The breach of the IRS Get Transcript application that allows taxpayers to get copies of their tax returns was not sophisticated. Criminals simply used stolen PII to gain access to the system.
“It looks like a rerun of information from a secondary source,” said Tom DeSot, CIO of the security company Digital Defense. Get Transcript used a “challenge-response” authentication scheme requiring users to answer personal questions. The criminals probably used a script to automate the log-in process using stolen PII bought on the black market.
The data used in the IRS breach must have come from a source that included Social Security numbers, which probably eliminates breaches of retailer such as Target. Paul Martini, CEO of iboss Cybersecurity, suspects that the source might have been the Anthem health insurance breach reported in February. That one exposed the names, birthdates, SSNs and other information of nearly 80 million people.

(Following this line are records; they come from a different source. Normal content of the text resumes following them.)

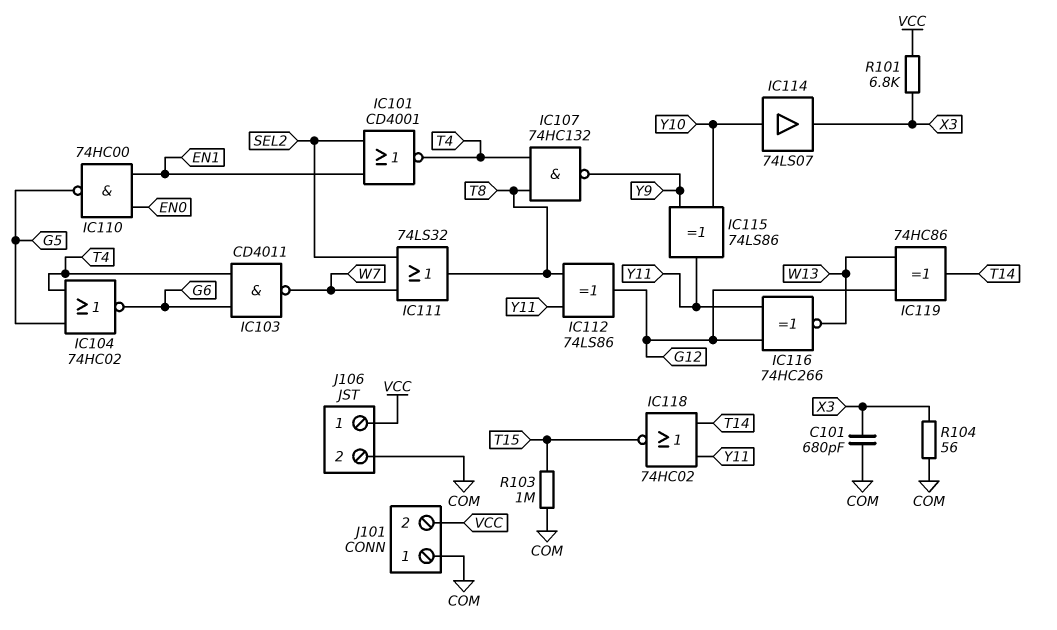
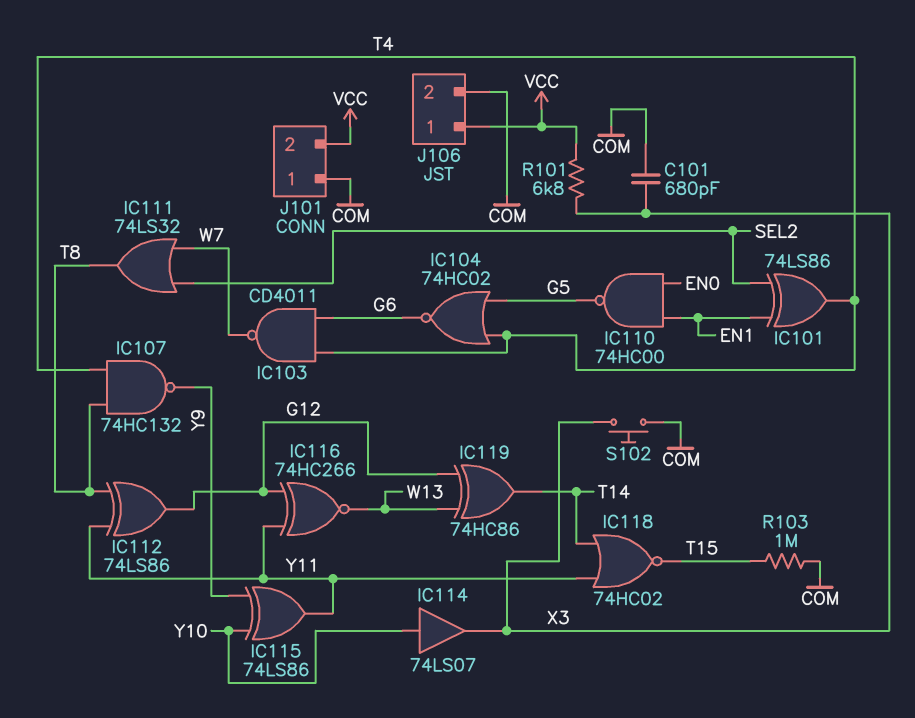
IC101: NOR CD4001 (in EN1, in SEL2, out T4) -> XOR 74LS86 (in EN1, in SEL2, out T4)
R104: 56 (COM, X3) -> none
S102: none -> button (COM, X3)

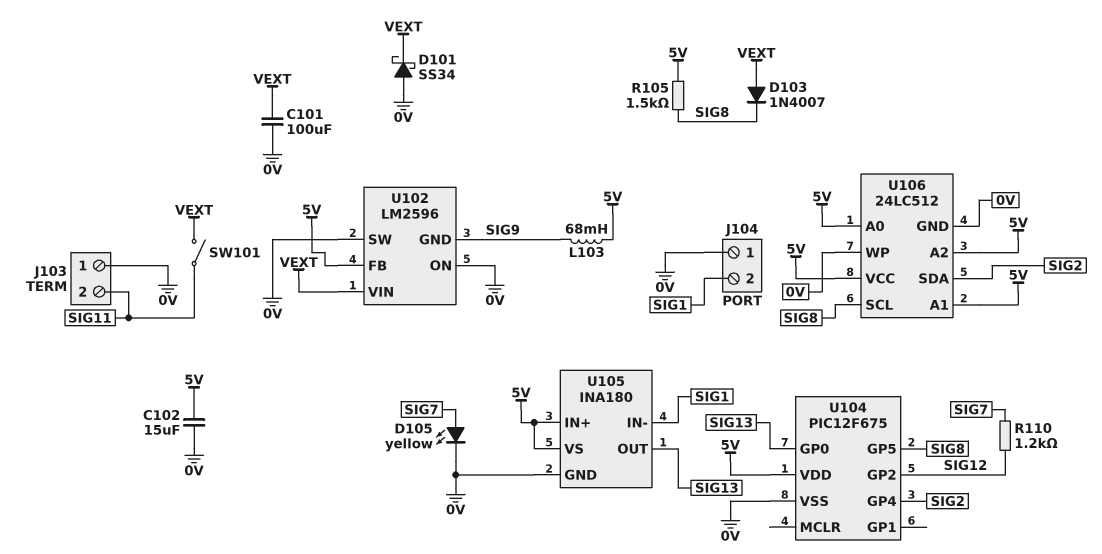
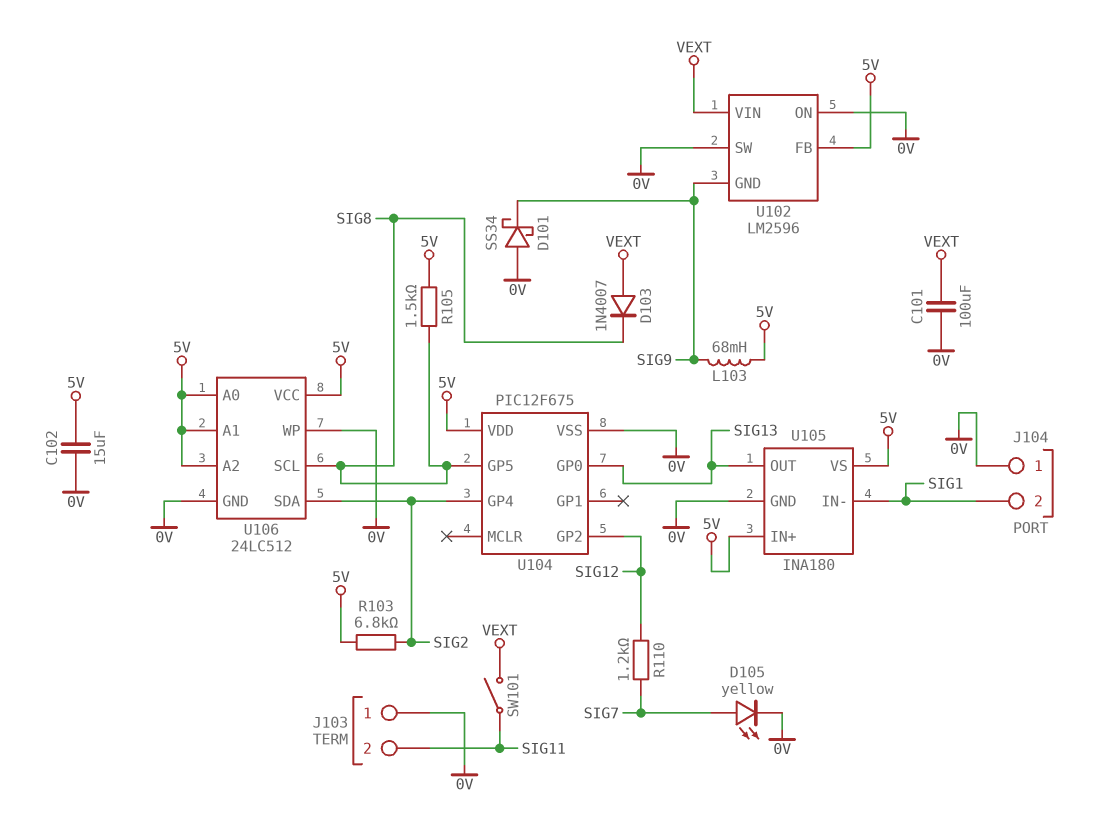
D101: schottky SS34 (A 0V, K VEXT) -> schottky SS34 (A 0V, K SIG9)
R103: none -> 6.8k (5V, SIG2)

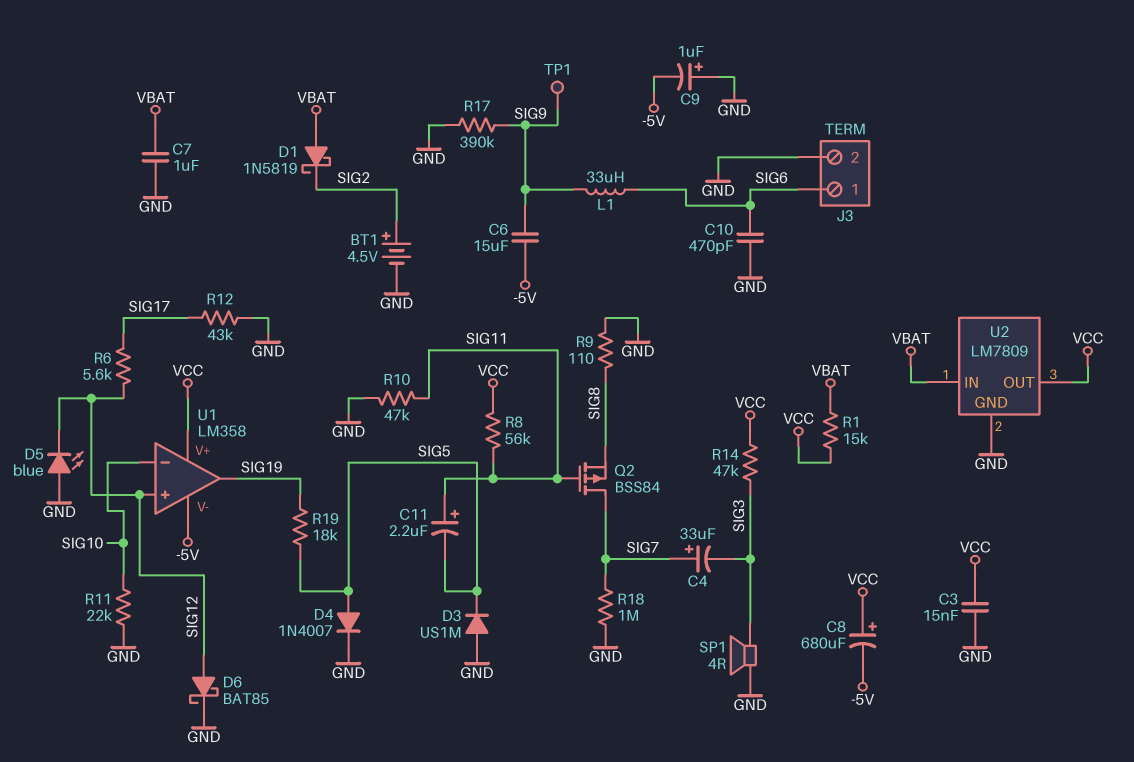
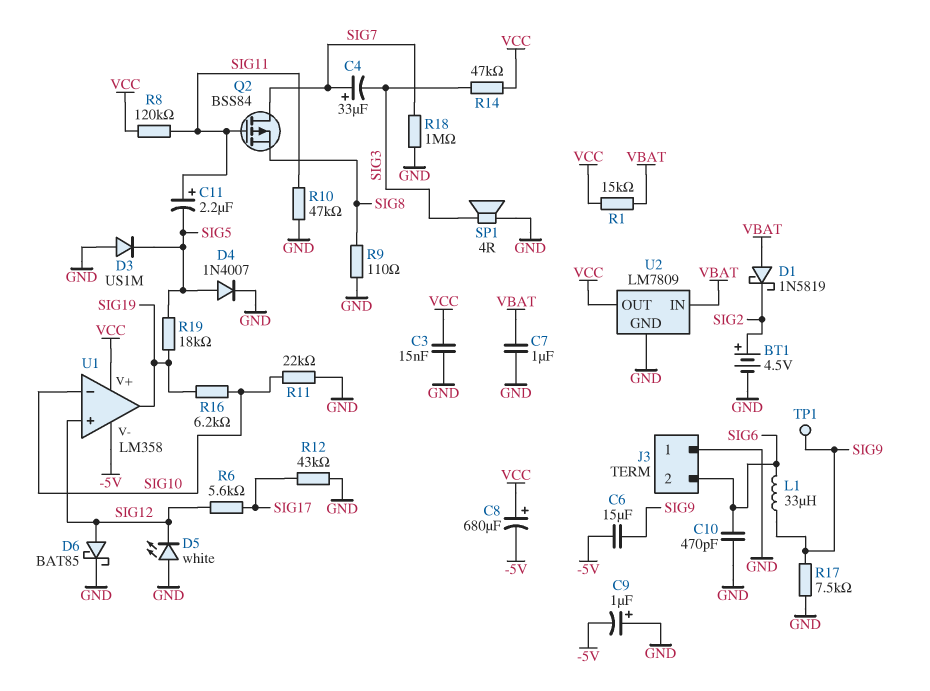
D5: LED blue (A GND, K SIG12) -> LED white (A GND, K SIG12)
J3 pin 1: SIG6 -> GND
J3 pin 2: GND -> SIG6
R8: 56k (SIG11, VCC) -> 120k (SIG11, VCC)
R16: none -> 6.2k (SIG10, SIG19)
R17: 390k (GND, SIG9) -> 7.5k (GND, SIG9)

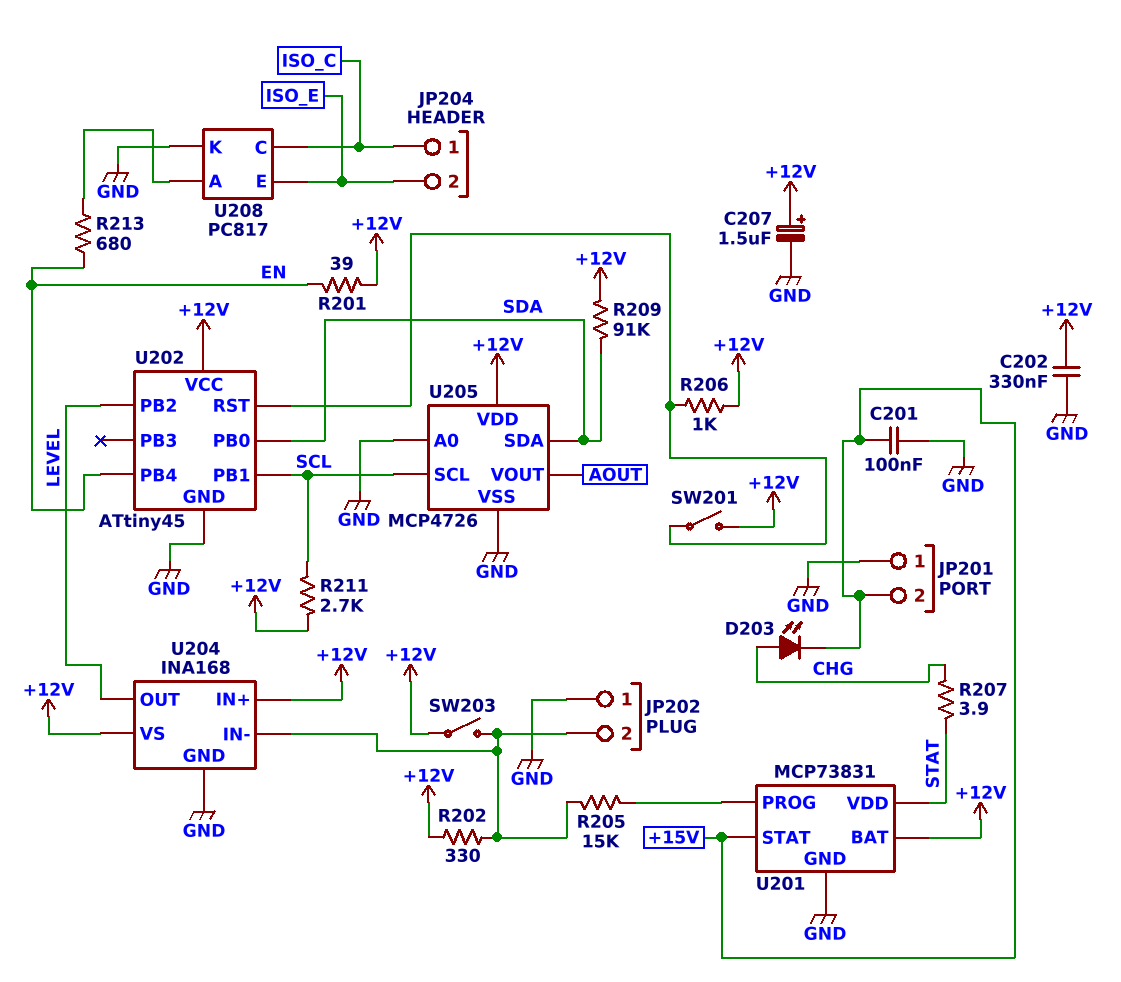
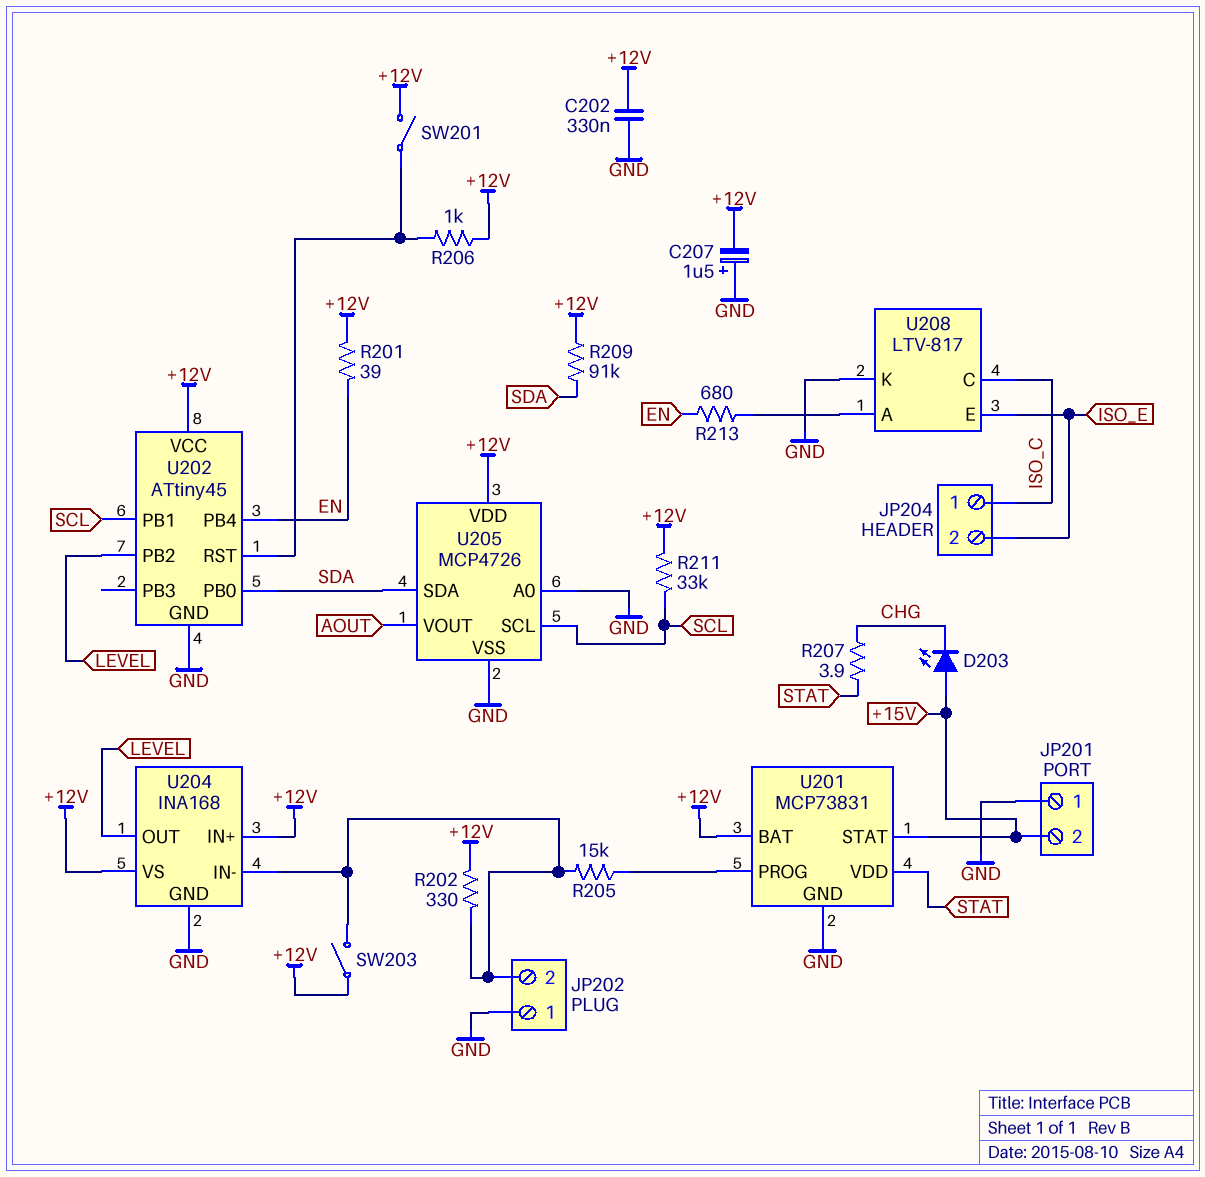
C201: 100nF (+15V, GND) -> none
C207: 1.5uF (plus +12V, minus GND) -> 1.5uF (plus GND, minus +12V)
D203: LED (A CHG, K +15V) -> LED (A +15V, K CHG)
R211: 2.7k (+12V, SCL) -> 33k (+12V, SCL)
U208: PC817 -> LTV-817

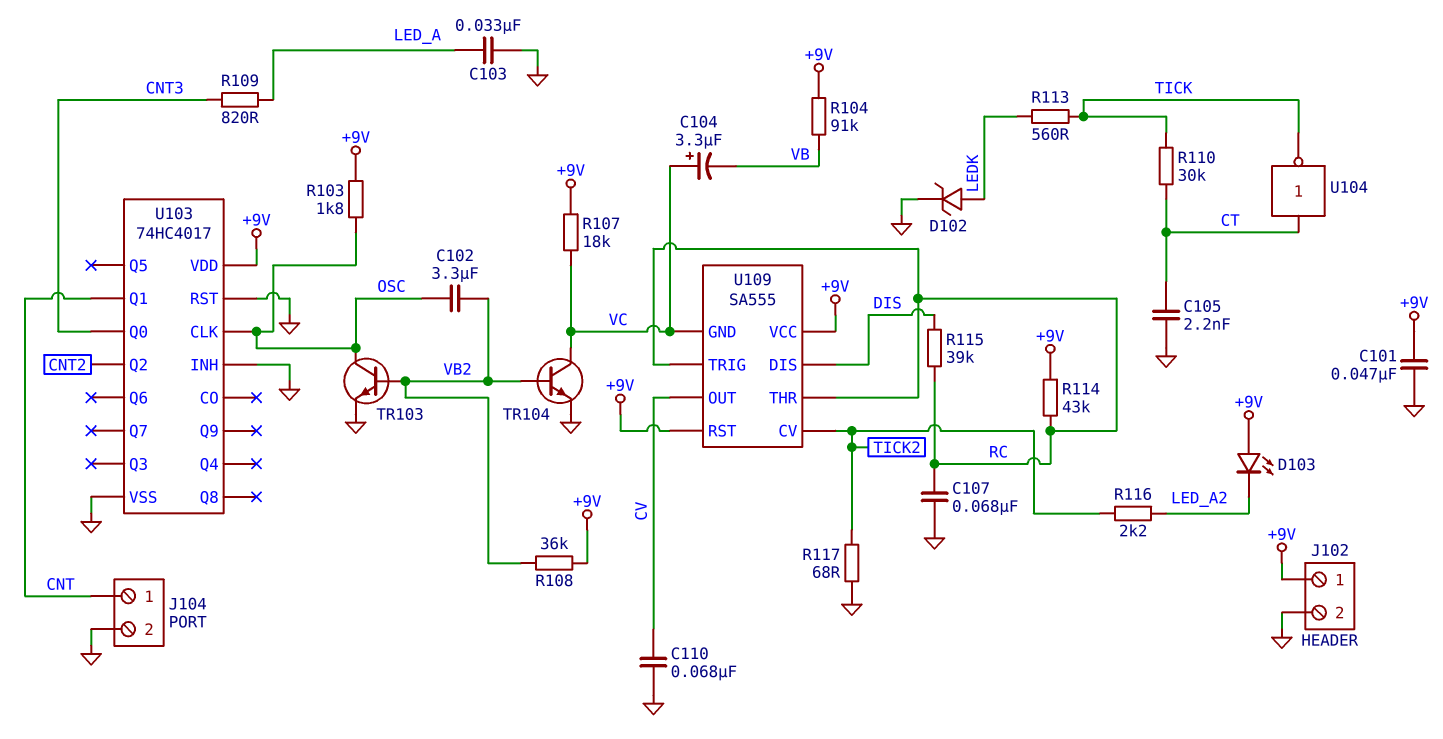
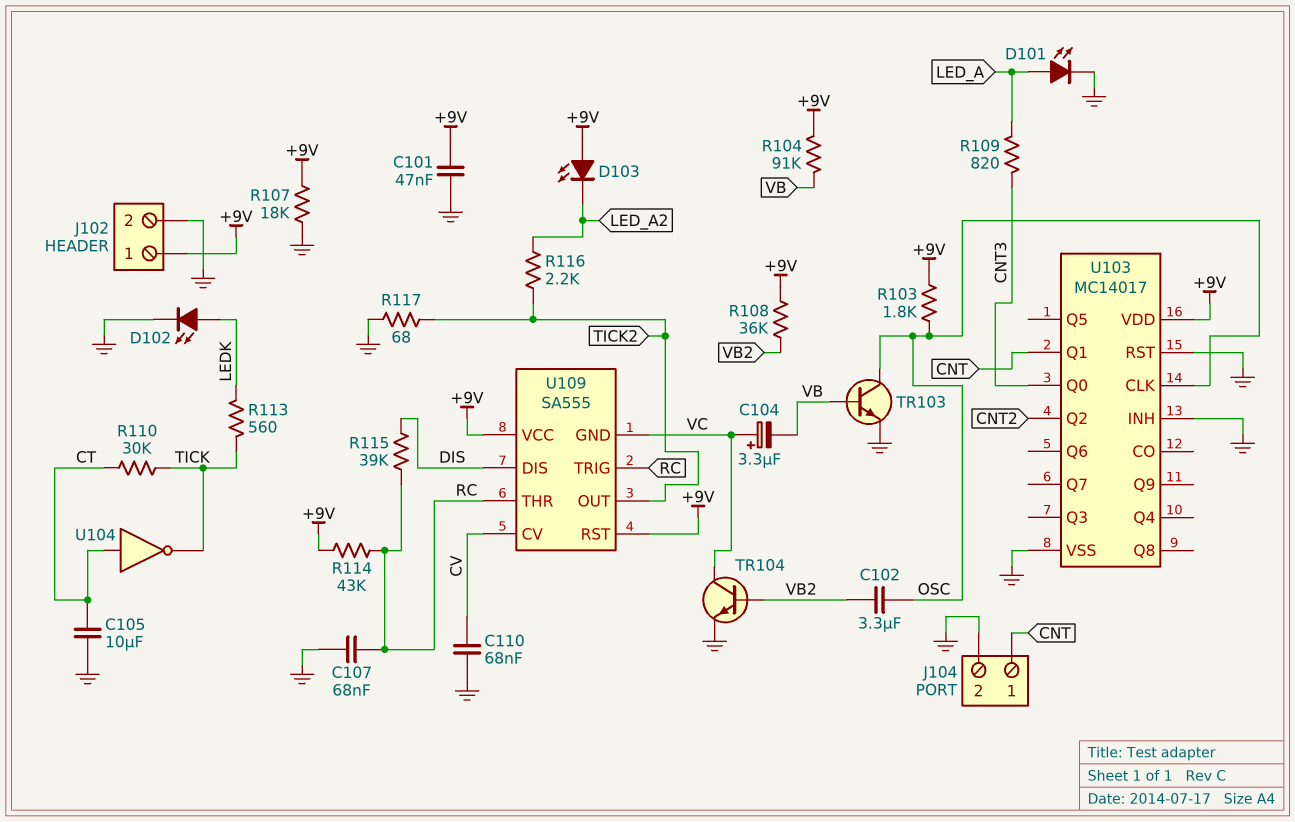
C103: 33nF (GND, LED_A) -> none
C105: 2.2nF (CT, GND) -> 10uF (CT, GND)
D101: none -> LED (A LED_A, K GND)
D102: zener (A LEDK, K GND) -> LED (A LEDK, K GND)
R107: 18k (+9V, VC) -> 18k (+9V, GND)
TR103: NPN (B VB2, C OSC, E GND) -> NPN (B VB, C OSC, E GND)
U103: 74HC4017 -> MC14017
U109 pin CV: TICK2 -> CV
U109 pin OUT: CV -> TICK2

According to reports, the same Chinese group is suspected in both the OPM and Anthem breaches. It is entirely possible that the Chinese hackers sold Anthem information to Russian gangsters, who used it to get U.S. tax records in order to claim fraudulent tax refunds.
This means that we can expect to see future breaches—or at least attempts—using the stolen OPM information.
Identity theft is an obvious threat, and OPM is offering free credit reports, credit monitoring and 18 months of commercial ID theft insurance (up to $1 million) to victims. But the OPM information could also be use used in espionage against other government agencies. Since OPM is the federal HR department, the stolen PII could be used to craft spear-phishing attacks that could breach other systems across government.
The lack of adequate cybersecurity in government systems is having a huge impact that goes far beyond the inconveniences to those whose information is being stolen. The IRS estimates it paid out $5.8 billion in fraudulent refunds in 2014. The tax data stolen this year is no doubt already being used to file more returns, and probably will be for years to come. Add to that the money OPM now is spending on providing credit monitoring and insurance. This is all taxpayer money.
On top of this, every breach of information undermines the integrity of other government systems, opening them to more attacks from criminals and nation states, threatening the nation’s security.
Every announcement of a data breach, both public and private sector, comes with a standard statement such as that from OPM Director Katherine Archuleta: “Protecting our Federal employee data from malicious cyber incidents is of the highest priority at OPM.”
If this really is the highest priority, these agencies, these companies, and everyone else who holds PII should be doing a better job of protecting it.